Local health officials on Thursday said 82 out of the 200 people it tested since first declaring the outbreak on Dec. 4 have tested positive, with 129 others now self-isolating. Cargill said this is part of a wider community-spread event in Guelph, Ontario, the town where the plant is located about an hour west of Toronto.
Despite efforts to prevent spread of the virus, North American meat processors in recent weeks have experienced a new series of outbreaks, including at pork plants in Colorado and poultry facilities in California.
Minnetonka-based Cargill and its competitors implemented new safety measures — including personal protective equipment, barriers between workers and staggered breaks to prevent congregated employees — in the spring when the coronavirus ripped through processing plants around the United States and Canada, leaving the workforce sick and unable to operate at full capacity.
This led to some limited meat shortages on grocery store shelves.
"As we continue to prioritize the health and safety of Cargill employees, we have decided to temporarily idle our Guelph protein facility.

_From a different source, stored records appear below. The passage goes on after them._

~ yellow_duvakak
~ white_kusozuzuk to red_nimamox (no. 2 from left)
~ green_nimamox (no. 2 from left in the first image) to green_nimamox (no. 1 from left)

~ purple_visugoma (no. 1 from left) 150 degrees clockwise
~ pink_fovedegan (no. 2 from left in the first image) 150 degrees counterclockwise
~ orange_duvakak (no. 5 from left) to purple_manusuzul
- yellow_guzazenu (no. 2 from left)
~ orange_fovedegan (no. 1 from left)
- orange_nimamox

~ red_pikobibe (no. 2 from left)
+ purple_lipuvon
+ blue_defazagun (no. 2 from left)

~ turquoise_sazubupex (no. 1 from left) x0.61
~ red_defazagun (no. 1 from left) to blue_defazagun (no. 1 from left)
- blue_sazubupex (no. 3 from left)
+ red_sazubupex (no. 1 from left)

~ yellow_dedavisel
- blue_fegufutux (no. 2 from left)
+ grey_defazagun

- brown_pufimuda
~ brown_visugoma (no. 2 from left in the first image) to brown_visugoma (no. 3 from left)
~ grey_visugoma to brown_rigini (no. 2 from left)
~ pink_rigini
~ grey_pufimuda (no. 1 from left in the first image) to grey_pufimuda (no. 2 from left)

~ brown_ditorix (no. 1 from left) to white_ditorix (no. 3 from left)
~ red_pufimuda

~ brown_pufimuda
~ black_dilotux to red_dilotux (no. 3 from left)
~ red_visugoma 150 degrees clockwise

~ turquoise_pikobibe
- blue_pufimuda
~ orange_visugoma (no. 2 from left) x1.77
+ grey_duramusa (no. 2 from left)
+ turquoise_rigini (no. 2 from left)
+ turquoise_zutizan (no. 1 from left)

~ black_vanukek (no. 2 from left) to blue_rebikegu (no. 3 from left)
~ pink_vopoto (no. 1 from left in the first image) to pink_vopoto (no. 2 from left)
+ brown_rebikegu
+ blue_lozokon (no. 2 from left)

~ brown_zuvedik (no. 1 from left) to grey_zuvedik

This was a difficult decision for our team who are operating an essential service and are committed to delivering food for local families and access to markets for farmers and ranchers," Jon Nash, head of Cargill's North America Protein, said in a statement.
The company began the process of idling the plant Thursday, but will finish processing the animals already on site in order to prevent wasting nearly 1.55 million meals-worth of meat.
"All outbreaks are serious. However, when we see an outbreak of this size, we must use all of the tools available to us to contain the outbreak and ensure the community at large is protected," Matthew Tenenbaum, associate medical officer for the local health authority, said in a statement.
When running at full capacity, the Guelph facility processes about 1,500 head of cattle a day. The idled portion of the plant employs about 1,000 employees. The unionized workers will receive 36 hours of pay per week, as outlined in a contract.